00:15:00: Practical safety applications including physical environment modifications (lighting, noise reduction), narrating procedures, and obtaining consent for physical contact.

00:22:30: Bridgette highlights unconscious behaviours in healthcare settings, such as lifting blankets without introduction or consent, demonstrating how small actions affect emotional safety.

00:28:15: Discussion of preoperative communication using positive language and imagery to support post-operative recovery and self-efficacy, referencing hypnosis-based communication techniques.

00:35:40: Bridgette introduces the COPE AHEAD skill from dialectical behaviour therapy as an evidence-based framework for imagined rehearsal and coping strategy preparation.

00:42:00: Emphasis on maintaining professional boundaries and respectful containment as essential components of trustworthiness, alongside being curious about fostering safety.

00:45:15: Bridgette recommends Blue Knot Foundation training and resources as practical tools for implementing trauma-informed care in healthcare settings.

Key Takeaways

Trauma-informed care is universal best practice applicable to all patients, not only those with disclosed trauma histories, and benefits neurodivergent individuals and children equally.

Simple acts of narration, consent-seeking, and signposting (e.g., "I'm about to put the drip in") significantly reduce threat perception and build emotional safety without requiring additional time.

Anaesthetists have a powerful preoperative role in setting positive post-operative outcomes through clear expectations, anxiety reduction, and empowering communication that improves both physical recovery and patient trust in healthcare systems.

Individualisation within a trauma-informed framework is essential; clinicians should remain flexible and responsive to patient cues, recognising that some patients may find excessive choice overwhelming while others require it.

Professional development training through organisations like Blue Knot Foundation provides practical, evidence-based tools for implementation, and adopting these principles requires ongoing humility and willingness to unlearn and relearn practices.

Quotable Moments

"There is always something more to learn, something more I can improve upon."

"One in three women have experienced some type of interpersonal violence, as an example. So if we think about one in three patients that we see for anaesthetic procedures, you know, there's a high proportion of those who experience traumatic events."
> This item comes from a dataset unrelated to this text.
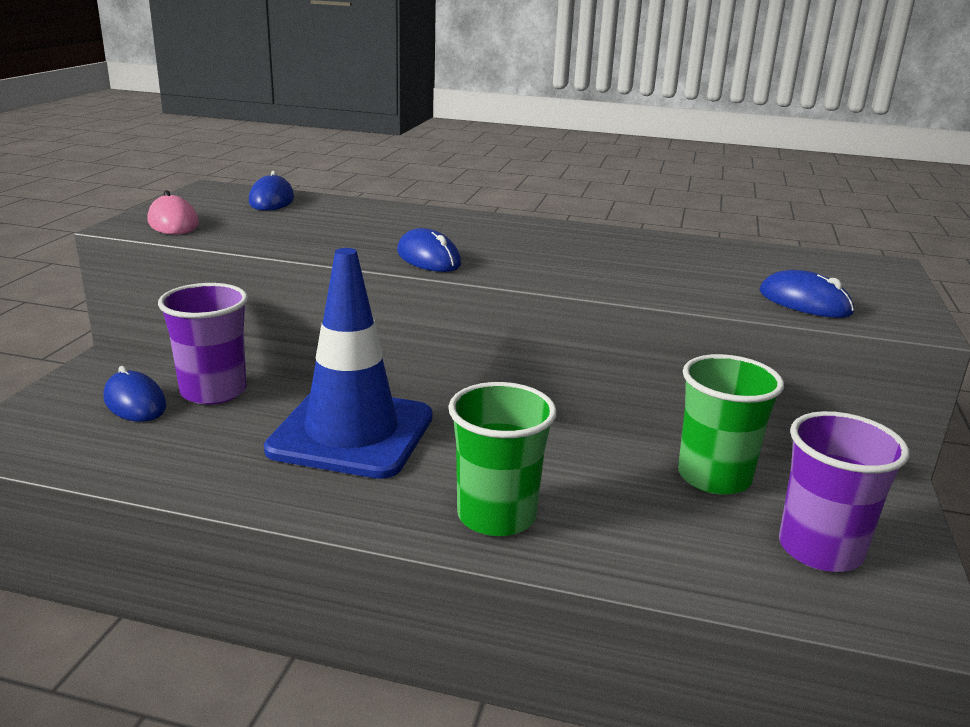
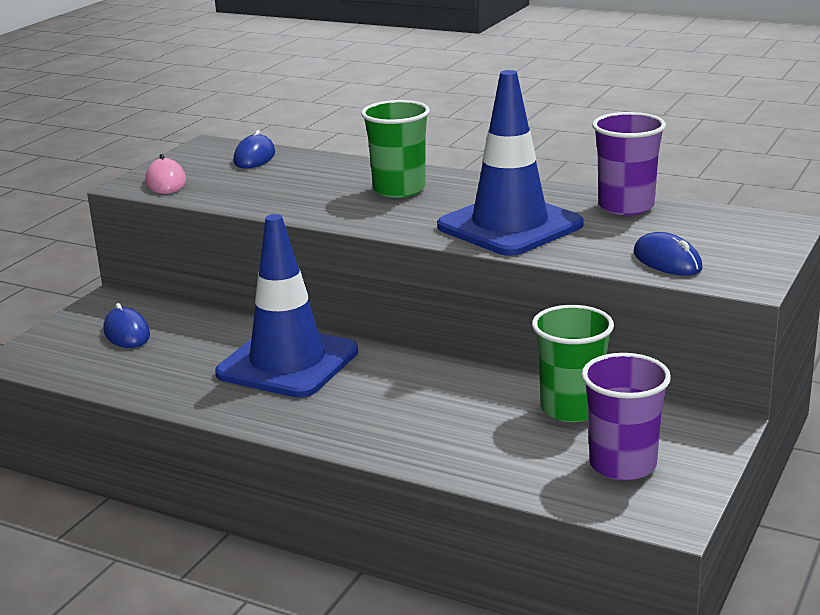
camera: 15 degrees right, 0 degrees up
(213, 391) = (188, 326): purple cup -> purple cup (626, 206)
(428, 258) = (363, 216): blue mouse -> none
(496, 515) = (376, 427): green cup -> green cup (399, 189)
(602, 267) = (510, 226): none -> blue traffic cone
"Re-traumatisation is a very real thing. And I guess when we go through the principles, I can dive in slightly further. But we know, especially for those who have been through the more kind of chronic, prolonged, inescapable traumas, that are cumulative, we're less likely to feel safe within our own bodies."

"Even if we're asking the question of, is there anything else we can do in this space within reason that could make you more comfortable? That's really therapeutic than just not asking and making the person feel like they can't advocate for anything."

"It's the spirit of cooperation. So that may have to involve negotiation for the specific person in front of me."

"Being curious about how can I foster more safety. I think training, professional development training within your setting is really, really helpful."

"It's very humbling though, I will say, working in a trauma-informed way. So there's always stuff to learn unlearn, relearn, you know, and it's about humbling ourselves enough to be okay with that process because it makes us better clinicians and then it gives our patients a better experience."